As service providers increasingly feel this competitive pressure, there is a need for them to innovate their business models and adopt cloud computing architectures in order to lower costs, increase efficiency, and maintain their competitiveness in Infrastructure as a Service (IaaS) offerings. While they continue to use SLAs, flexibility of deployment, and choice of topologies as a way to differentiate themselves from Web services providers, service providers also need to invest significantly in building highly automated networks. These improvements will help to cut operating expenses, and enable them to find new sources of revenue by offering new services, in order to compete more effectively.

Service providers vary widely in how they build traditional networks, and there is not one specific standard or topology that is followed. However, as they move forward and extend their networks to offer cloud services, many providers are converging around two general topologies based on some high-level requirements:

  • A large percentage of standalone bare-metal servers (BMSs), with some part of the network dedicated to offering virtualized compute services. This type of design keeps the “intelligence” in the traditional physical network.

  • Largely virtualized services, with some small amount of BMS-based services. This type of design moves the “intelligence” out of the physical network and into the virtual network, and generally requires a software-defined network (SDN) controller.

This solution guide focuses on the first use case, with a particular focus on the BMS environment. This guide will help you understand the requirements for an IaaS network, the architecture required to build the network, how to configure each layer, and how to verify its operational state.

Solution Overview

Traditionally, data centers have used Layer 2 technologies such as Spanning Tree Protocol (STP) and multichassis link aggregation groups (MC-LAG) to connect compute and storage resources. As the design of these data centers evolves to scale out multitenant networks, a new data center architecture is needed that decouples the underlay (physical) network from a tenant overlay network. Using a Layer 3 IP-based underlay coupled with a VXLAN-Ethernet VPN (EVPN) overlay, data center and cloud operators can deploy much larger networks than are otherwise possible with traditional Layer 2 Ethernet-based architectures. With overlays, endpoints (servers or virtual machines [VMs]) can be placed anywhere in the network and remain connected to the same logical Layer 2 network, enabling the virtual topology to be decoupled from the physical topology.

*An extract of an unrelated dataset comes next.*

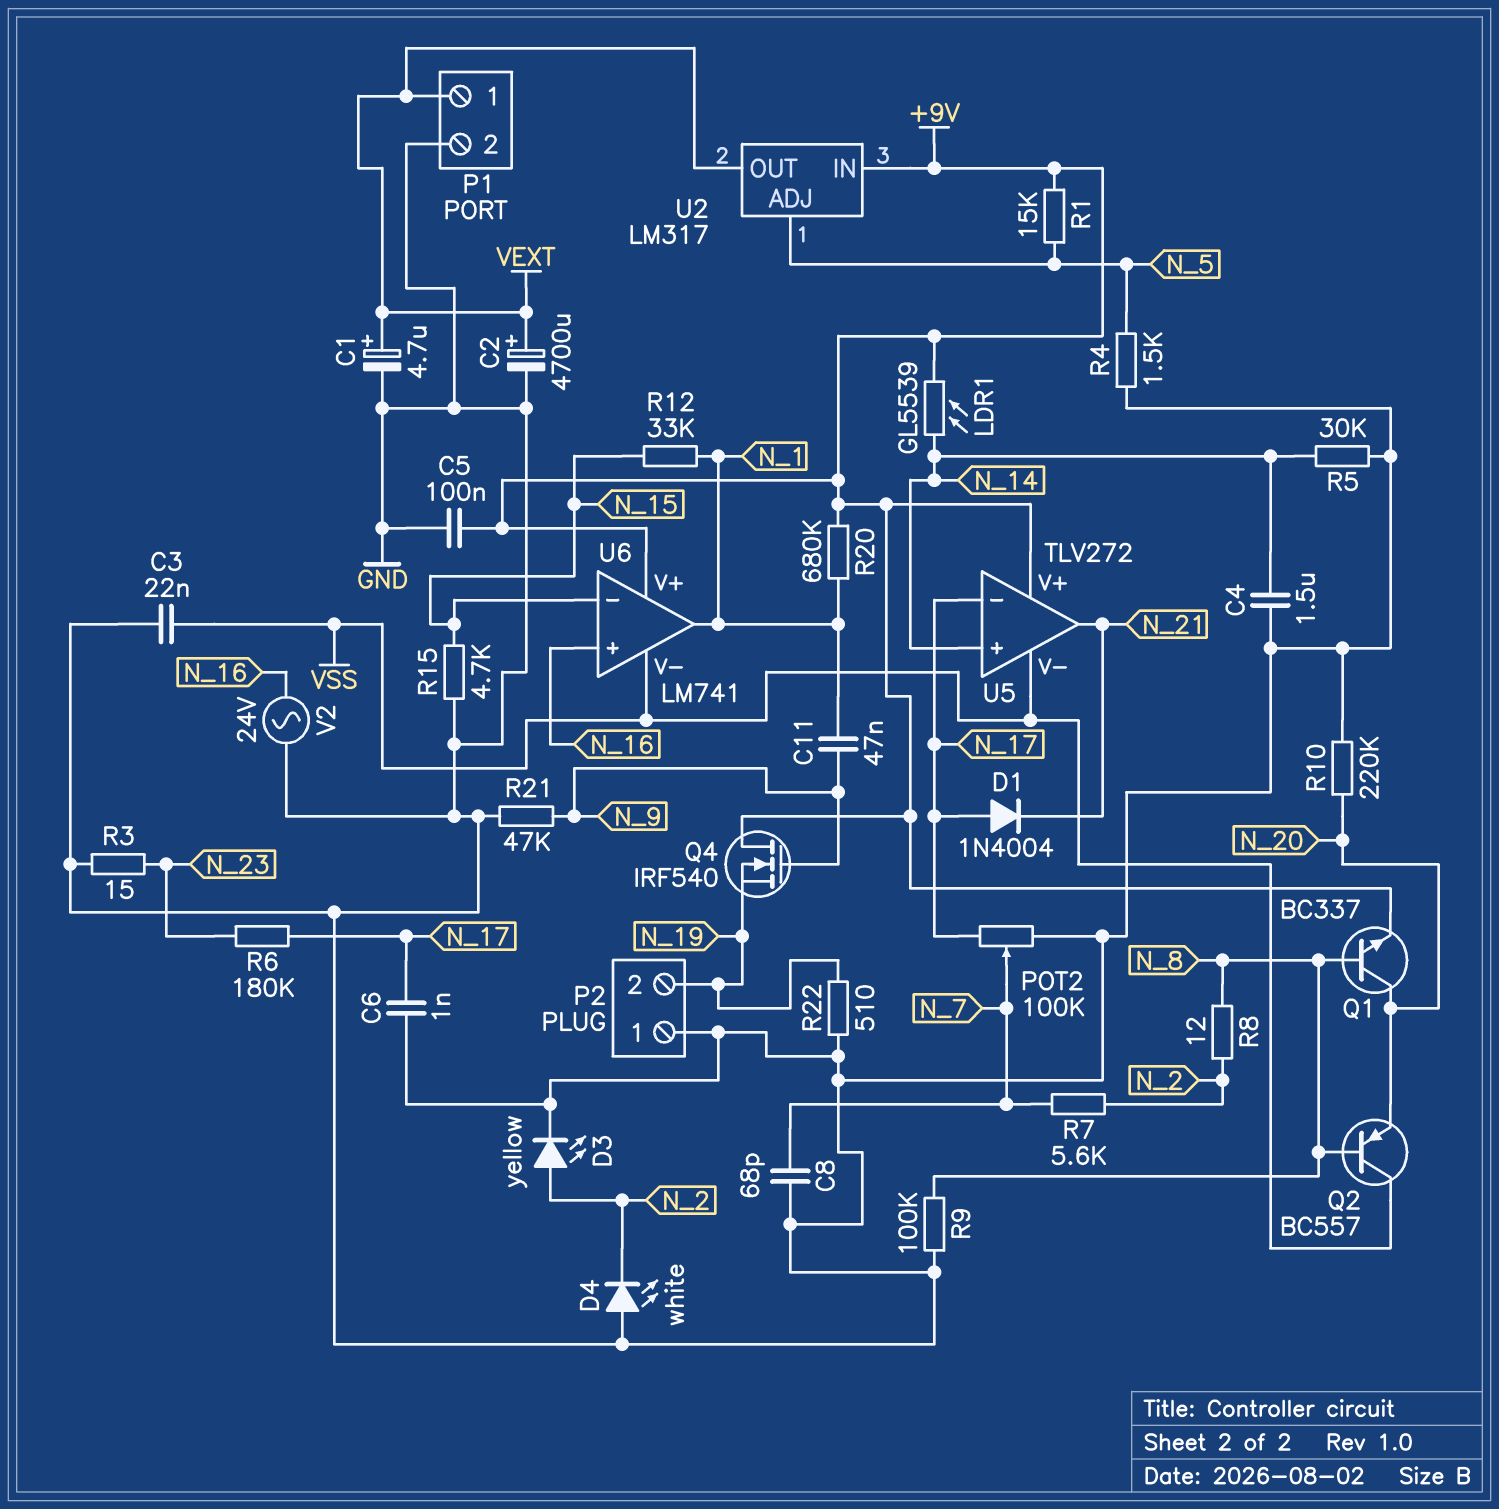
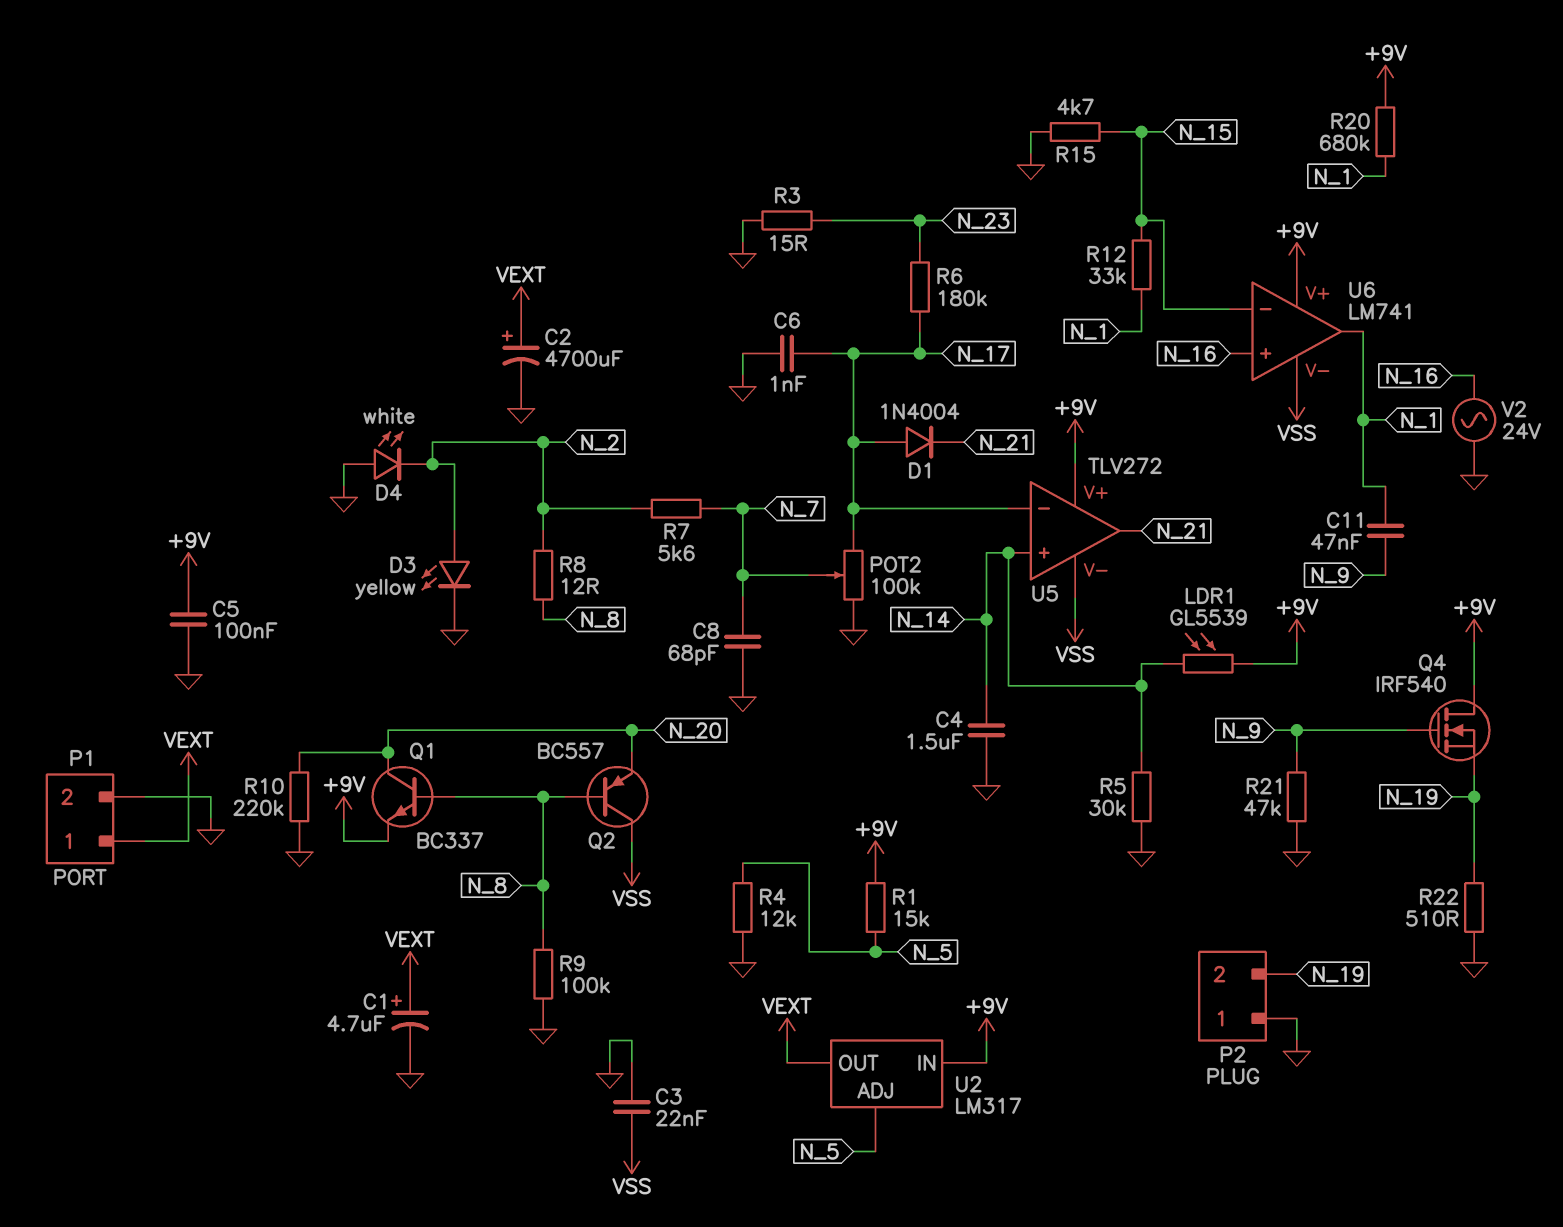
R4: 1.5k (GND, N_5) -> 12k (GND, N_5)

For the reasons of scale and operational efficiency outlined above, virtual networking is being widely deployed in data centers. Also, the role of bare-metal compute has become more relevant for high-performance, scaleout, or container-driven workloads. This solution guide describes how standards-based control and forwarding plane protocols can enable interconnectivity by leveraging control-plane learning. In particular, this guide describes how using EVPN for control plane learning can facilitate BMS interconnection within VXLAN virtual networks (VNs), and between VNs using a gateway such as a Juniper Networks QFX Series switch.

Solution Elements

Underlay Network

In data center environments, the role of the physical underlay network is to provide an IP fabric. Also known as a Clos network, its responsibility is to provide unicast IP connectivity from any physical device (server, storage device, router, or switch) to any other physical device. An ideal underlay network provides low-latency, nonblocking, high-bandwidth connectivity from any point in the network to any other point in the network.

At the underlay layer, devices maintain and share reachability information about the physical network itself. However, this layer does not contain any “per-tenant” state; that is, devices do not maintain and share reachability information about virtual or physical endpoints. This is a task for the overlay layer.

IP fabrics can vary in size and scale. A typical solution uses two layers—spine and leaf—to form what is known as a three-stage Clos network, where each leaf device is connected to each spine device, as shown in shown in Figure 1. A spine and leaf fabric is sometimes referred to as a folded, three-stage Clos network, because the first and third stages—the ingress and egress nodes—are folded back on top of each other. In this configuration, spine devices are typically Layer 3 switches that provide connectivity between leaf devices, and leaf devices are top-of-rack (TOR) switches that provide connectivity to the servers.

Figure 1: Three-Stage Clos-Based IP Fabric
Three-Stage Clos-Based IP Fabric

As the scale of the fabric increases, it can be necessary to expand to a five-stage Clos network, as shown in Figure 2. This scenario adds a fabric layer to provide inter-POD, or inter-data center, connectivity.

Figure 2: Five-Stage Clos-Based IP Fabric
Five-Stage Clos-Based IP Fabric

A key benefit of a Clos-based fabric is natural resiliency. High availability mechanisms, such as MC-LAG or Virtual Chassis, are not required as the IP fabric uses multiple links at each layer and device; resiliency and redundancy are provided by the physical network infrastructure itself.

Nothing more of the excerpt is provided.